Moreover, Juno has also and in great detail shown the very powerful storms that are constantly raging across vast areas. Not just in the form of the well-known Great Red Spot, which is a huge anticyclonic storm, but also extreme weather near Jupiter’s poles.

Juno is designed specifically to look into the gas giant Jupiter. Until recently, the general opinion was that a planet like this was basically homogeneous and relatively simple to model. However, this is not the case.

“Juno’s measurements show that Jupiter has a very complex internal structure with regard to atmospheric currents, internal mass distribution and the structure of the magnetic field. For example, there are signs that the core which ought to exist at the planet’s centre is diffuse or completely dissolved, which is very strange. Consequently, the existing models for gas planets such as Jupiter probably have to be revised,” says John Leif Jørgensen.

One of DTU’s most comprehensive missions

DTU Space has made its mark in a big way on the mission, which is one of the biggest tasks ever assigned to DTU. The mission is costing somewhere in the region of DKK 13 billion in total, and DTU is responsible for approximately one tenth of the mission.

"We’re very proud to be involved in the mission, and especially now with all the important and exciting research findings which are being produced."
Professor John Leif Jørgensen, DTU Space

“We are very proud to be involved in the mission, and especially now with all the important and exciting research findings which are being produced. It shows that DTU and DTU Space are leading the way internationally within this field of research,” says John Leif Jørgensen.

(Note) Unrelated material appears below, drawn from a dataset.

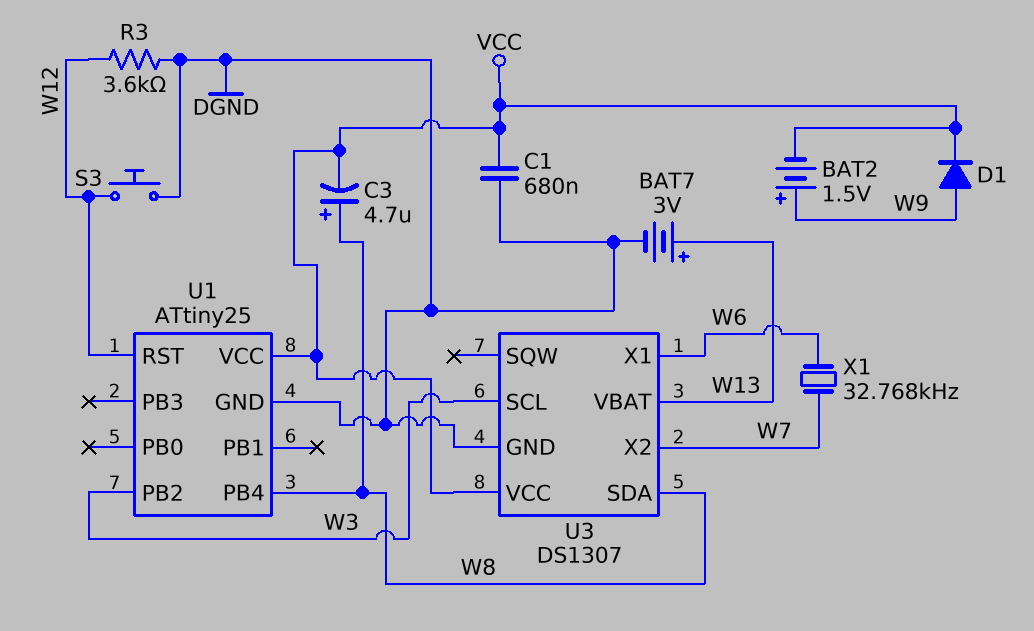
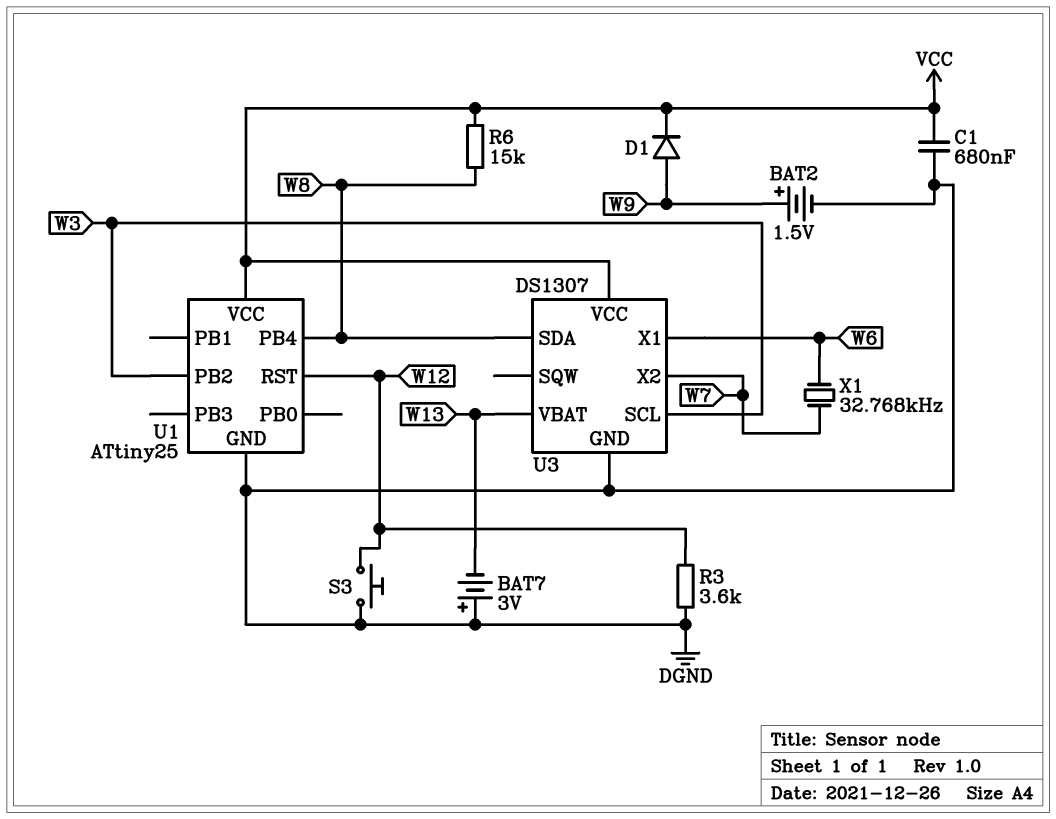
BAT2: 1.5V (plus W9, minus VCC) -> 1.5V (plus W9, minus DGND)
BAT7: 3V (plus W13, minus DGND) -> 3V (plus DGND, minus W13)
C3: 4.7uF (plus W8, minus VCC) -> none
R6: none -> 15k (VCC, W8)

DTU Space has supplied equipment to the mission in the form of four star cameras, which have been used for extremely precise navigation and for taking photographs of Jupiter and some of the areas in space that Juno has passed on its long journey out to the planet. DTU Space has also validated and calibrated the magnetometer on board which NASA’s Goddard Space Flight Center (GSFC) developed to study the planet’s magnetic field.

En route to Jupiter, the star cameras have registered around 1.3 million small objects, with some of them even colliding with the spacecraft at velocities as high as 50 km/second.

“We received some inexplicable data, and when we analysed it, we discovered that Juno had been struck by interplanetary dust particles which move around the universe, and which perhaps can tell us something about the early solar system,” says John Leif Jørgensen, who is publishing this knowledge this week in Geophysical Research Letters in a separate article together with colleagues.

Noise yields new knowledge

In order to navigate, the star cameras must, among other things, be able to eliminate noise in the data in the form of particle radiation. This is possible thanks to software and algorithms developed at DTU. In fact, during the mission, the technology has proved to function so well that it is now being employed in other European and US space missions.

Moreover, the noise actually appears to be yielding new knowledge. By analysing the sorted data, DTU researchers have been able to characterize the very energy-rich radiation that comes from the Sun and which is accelerated to high speeds by Jupiter’s magnetic field. This discovery too has resulted in an article in Geophysical Research Letters.

It is all fundamental scientific research which is helping to shed light on some of the big questions about the origins and evolution of the solar system. For example, we now know that Jupiter has the strongest magnetic field of any planet. But we do not know exactly how this magnetic field was formed, or how it is maintained.

However, we are slightly closer to finding the answers to these sorts of questions with the new findings from the Juno mission.

Jupiter

Jupiter is the biggest planet in the solar system. The remarkable planet has 63 known moons around it and a magnetic field which is 20 times more powerful and 18,000 times bigger than that surrounding Earth.


One feature of the planet’s surface is the Great Red Spot, which is a gigantic storm covering an area three times the size of Earth and which has been observed for at least 350 years.